There was a wonderful man there, in his seventies when I first met him, called Jani Strasser. He’d been the chief coach there since 1937. He was Hungarian. He was an iconic figure. Most people, including me, were absolutely terrified of him. But I learned so much from him, particularly about Mozart. What he didn’t know about Mozart operas wasn’t worth knowing. When I was in Australia, he used to come there as a guest coach. I remember conducting The Magic Flute there and Jani coming to the rehearsals and sharing his notes with me about all the important details. It has stayed with me ever since. Extraordinary man. There is a whole generation of singers and coaches who were all influenced very much by Jani Strasser: Richard Van Allan, Ryland Davies, Ken Montgomery, Martin Isepp, Jonathan Hinden.
From there you went to Australia and then to ENO. What’s performing at the Coliseum like? It is such a huge space.
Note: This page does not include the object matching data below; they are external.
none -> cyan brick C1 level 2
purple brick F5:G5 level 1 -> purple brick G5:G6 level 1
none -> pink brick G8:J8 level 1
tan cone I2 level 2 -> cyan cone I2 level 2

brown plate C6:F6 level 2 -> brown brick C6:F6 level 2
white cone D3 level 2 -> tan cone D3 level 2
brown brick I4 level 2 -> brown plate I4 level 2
The problem there is that the sound of the orchestra is so live from the pit that you always have to modify the dynamics. In the very big pieces, like Wagner or Strauss, it’s very easy to drown the stage. You need to find a style of conducting which isn’t over-demonstrative. You need to have a real sense what works acoustically in that house. I found I could only do that after I’ve been there for two or three years and actually heard other people conducting there. It is very difficult to guess it from the pit. The balance might be OK for someone in the Dress Circle but not for someone in the Upper Circle. You have to try to make it right but the acoustic differs a lot. I think it was improved during the recent refurbishment, but I’m saying this from the point of view of the audience.
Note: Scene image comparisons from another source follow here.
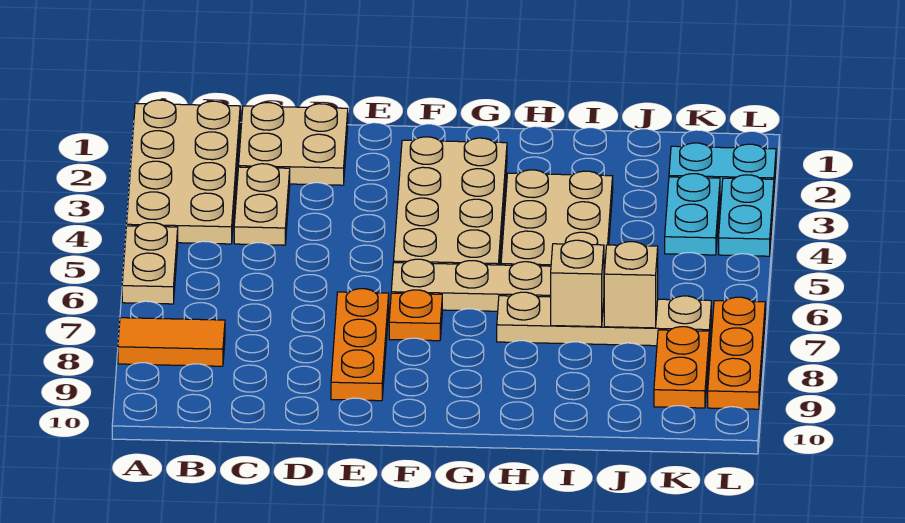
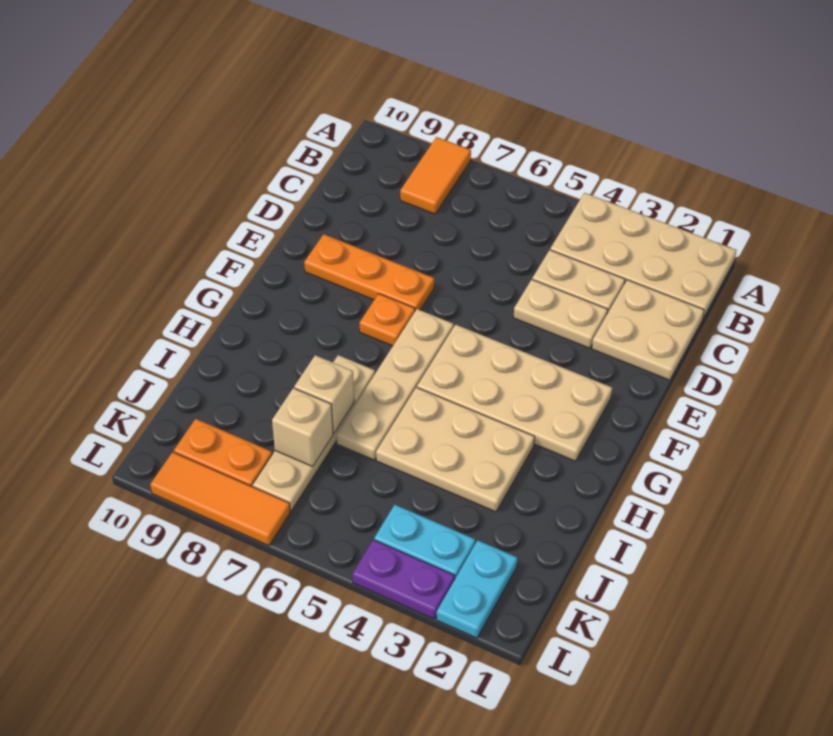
tan plate A5:A6 level 1 -> tan plate D3:D4 level 1
cyan plate L3:L4 level 1 -> purple plate L3:L4 level 1
orange plate L7:L9 level 1 -> orange tile L7:L9 level 1

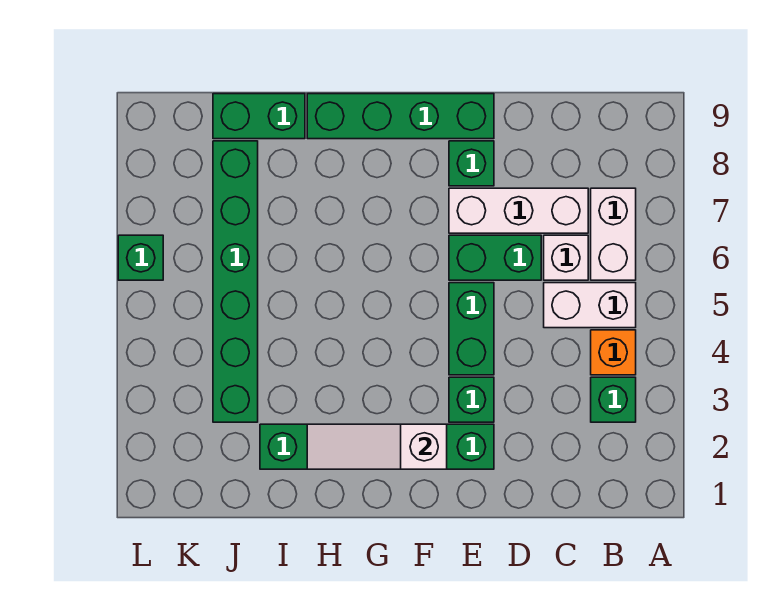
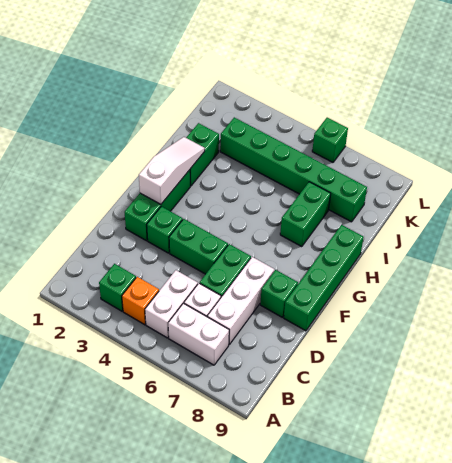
green brick I9:J9 level 1 -> green brick H7:I7 level 1

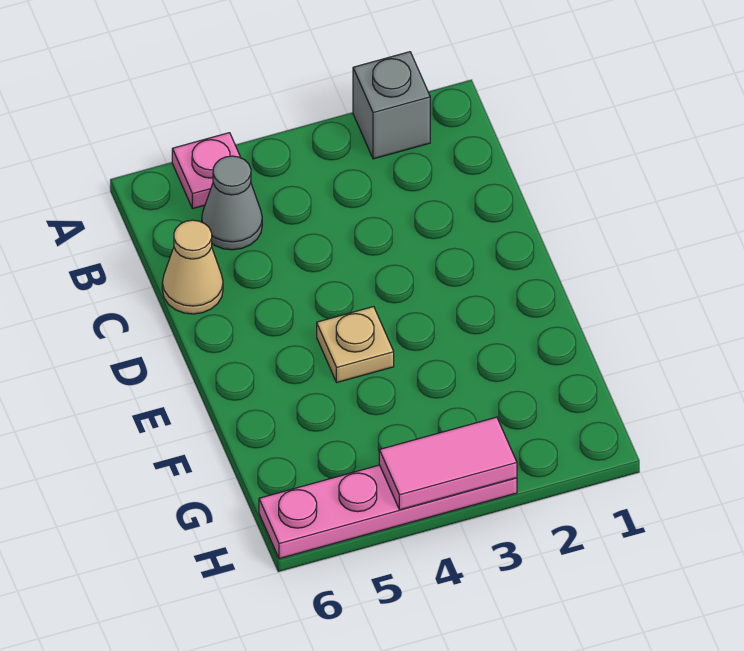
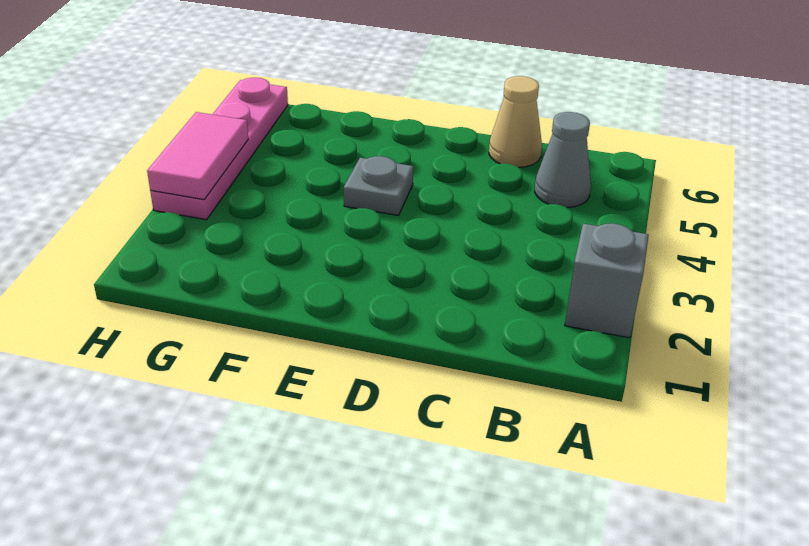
pink plate A5 level 1 -> none
tan plate E4 level 1 -> grey plate E4 level 1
I worked there for nine years in the eighties. It was terrific. There was a real sense of purpose then. Mark Elder was the Music Director and David Pountney was the Director of Productions. They seemed to have a very clear vision about what they should do. They had quite adventurous repertoire. We did some wonderful things there: Monteverdi’s Orfeo, lots of good Mozart, Cosi fan tutte, Nicholas Hytner’s Magic Flute, Jonathan Miller’sMagic Flute, The Marriage of Figaro, The Mikado and Rigoletto.. ENO had good values in those days. Of course, I’m not saying they don’t have them now.
What does Coliseum acoustic demand from the singer?
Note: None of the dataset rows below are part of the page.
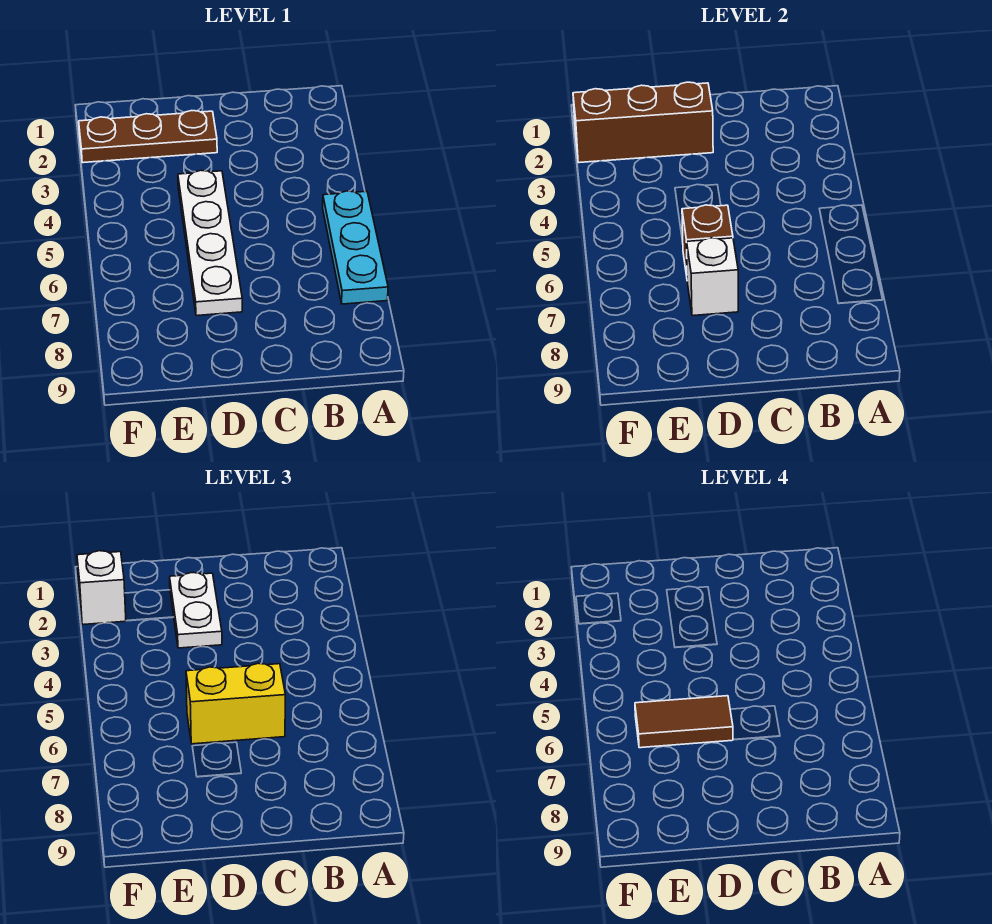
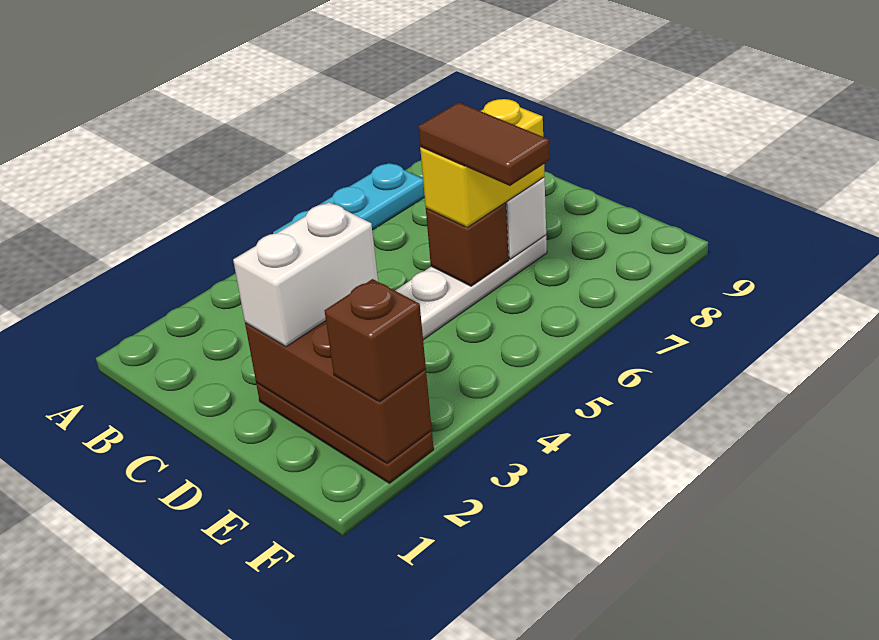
yellow brick C6:D6 level 3 -> yellow brick D6:D7 level 3
white plate D2:D3 level 3 -> white brick D2:D3 level 3
white brick F2 level 3 -> brown brick F2 level 3

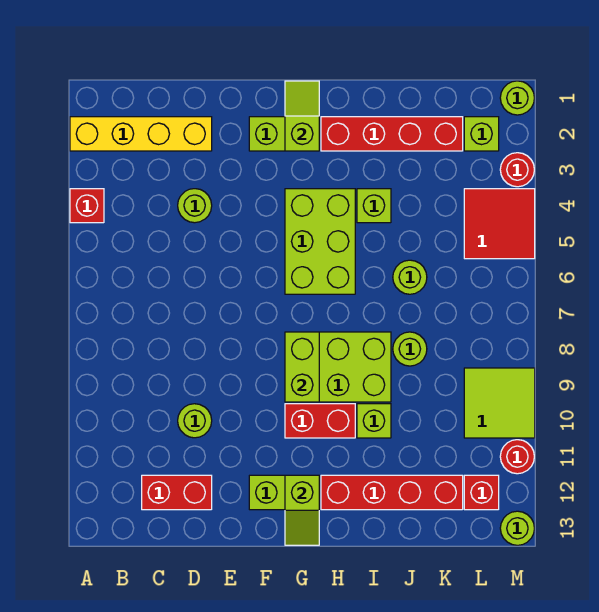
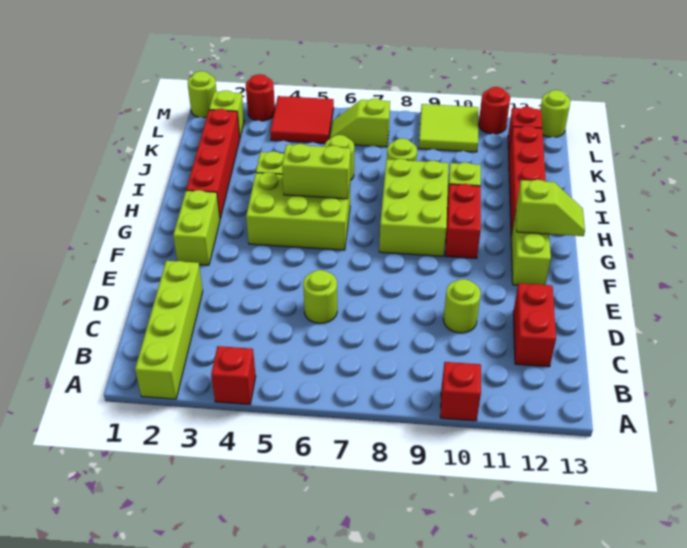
yellow brick A2:D2 level 1 -> lime brick A2:D2 level 1
none -> red brick A10 level 1
lime round brick D4 level 1 -> lime round brick D6 level 1
lime slope G1:G2 level 2 top 2 -> lime slope L6:L7 level 1 top 7
lime brick G8:G9 level 2 -> lime brick H5:H6 level 2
The Coliseum requires a particular kind of voice with quite a big sound that projects well – and with very clear text. If there is any sense of strain, it’s not going to work. Valerie Masterson was a principal soprano there for years. She had a very beautiful, very pure soprano, which didn’t sound all that big in a room, but it had this extraordinary gift of projection. You could hear her quietest singing very clearly from the back of the theatre.
What are your other projects?
In the last few years I’ve done a lot of things in the Royal Albert Hall for the Raymond Gubbay Ltd. It serves a terrific purpose. It is extraordinary how he packs the hall every night with 5,000 people! It is very cleverly marketed. They get coach-loads of people from outside London for slightly reduced prices. It is done in English and it’s very enjoyable, I think.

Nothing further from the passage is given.